闵行区的预算改革在走一条曲折的路。一方面必须在现有体制下改革,不能触及根本的制度,但又要有所改变。比如,中国的审计部门并不是独立的审查部门,而是政府部门之一,要利用审计加强对预算报告的监督,还必须通过人大对审计部门提出要求。

此外,人大自身也开始发力。2008年的闵行区人大会即要求财政部门提前一个月提交预算报告。按蔡定剑的设想,今后尽量提前到一个半月或两个月,这样人大常委会将有更多时间审议报告。过去已经取消的财政部门在人大开会期间作口头报告的惯例,在闵行区也开始恢复。

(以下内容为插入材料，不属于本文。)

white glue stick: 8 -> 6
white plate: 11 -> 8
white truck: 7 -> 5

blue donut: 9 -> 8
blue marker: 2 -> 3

在蔡定剑的设想中,今后还要编制一些图文并茂的小册子,在人大开会期间向公众散发,让他们了解预算,参与预算工作。

 

掣肘与突破

闵行区的预算报告细化改革暴露了一些问题,预算报告过于细化,人大代表反而看不过来,有些也看不懂。这与人大代表非专职、而人大会时间短促也有关系,2004年广东省人大会上,代表们拿到的预算报告厚达540页,会议不得不延长到10天。

以政府预算为核心的改革不得不考虑中国政治的现实问题,看似是一个细小的技术问题,却可能影响巨大。

8月1日,由上海市闵行区财政局、闵行区人大等机构在北京香山饭店讨论2009年将要进行的部门预算绩效考核,中国政法大学行政法专家王成栋设计了一套全面的评估指标,但实践工作者却普遍觉得不切实际。

有人直接告诉他,“这些指标要非常谨慎才行,因为怎么评估就会产生什么样的政府,你用指标引导它干什么,它就会干什么。”这位人士举了两个部门的例子说明问题,一为公安部门,“你光看破案率指标怎么行,还要看犯罪率啊。”一为教育部门,“你评估行政成本,但比如教育部门的编制并不是教育局能确定的,如果人事部门让你安排军转干部,那怎么办?”

在一次公共预算与政府创新的研讨会上,中国社科院财政与贸易经济研究所副所长高培勇说,“中国政府预算目前的主要问题出在宏观层……我们没有完全搞清楚究竟什么是政府预算!我们总是说政府的预算是国家财政收支的基本计划,常常是用计划来解释预算,简单的把预算等同为一个计划!”

在中山大学政务学院公共预算专家马骏看来,中国预算改革政治学面临的一个悖论是,预算改革的深入需要对政治过程的某些方面进行改革,否则预算改革似乎很难成功,甚至很难推进。

闵行区的此次改革也尝试在“政治过程的某些方面”推进,解决党、人大和政府,如何在公共预算中发挥各自职能的问题。蔡定剑的设想是,“党委管预算战略目标,比如,中央的精神财政要向‘民生’倾斜,那么党委将‘民生’战略具体化,比如包括社保、医疗、下岗职工等几个方面。财政部门就可以根据这些具体化的战略目标制定财政预算报告。”

这一设想似乎正在变为现实。7月11日,中共闵行区区委召开全委会,专门研讨财经工作和2009年公共财政预算编制原则和改革实施意见,会议首次采用按投票器的方式,决定2009年新增财政优先安排在哪些领域,表决结果是,“社会事业”排首位。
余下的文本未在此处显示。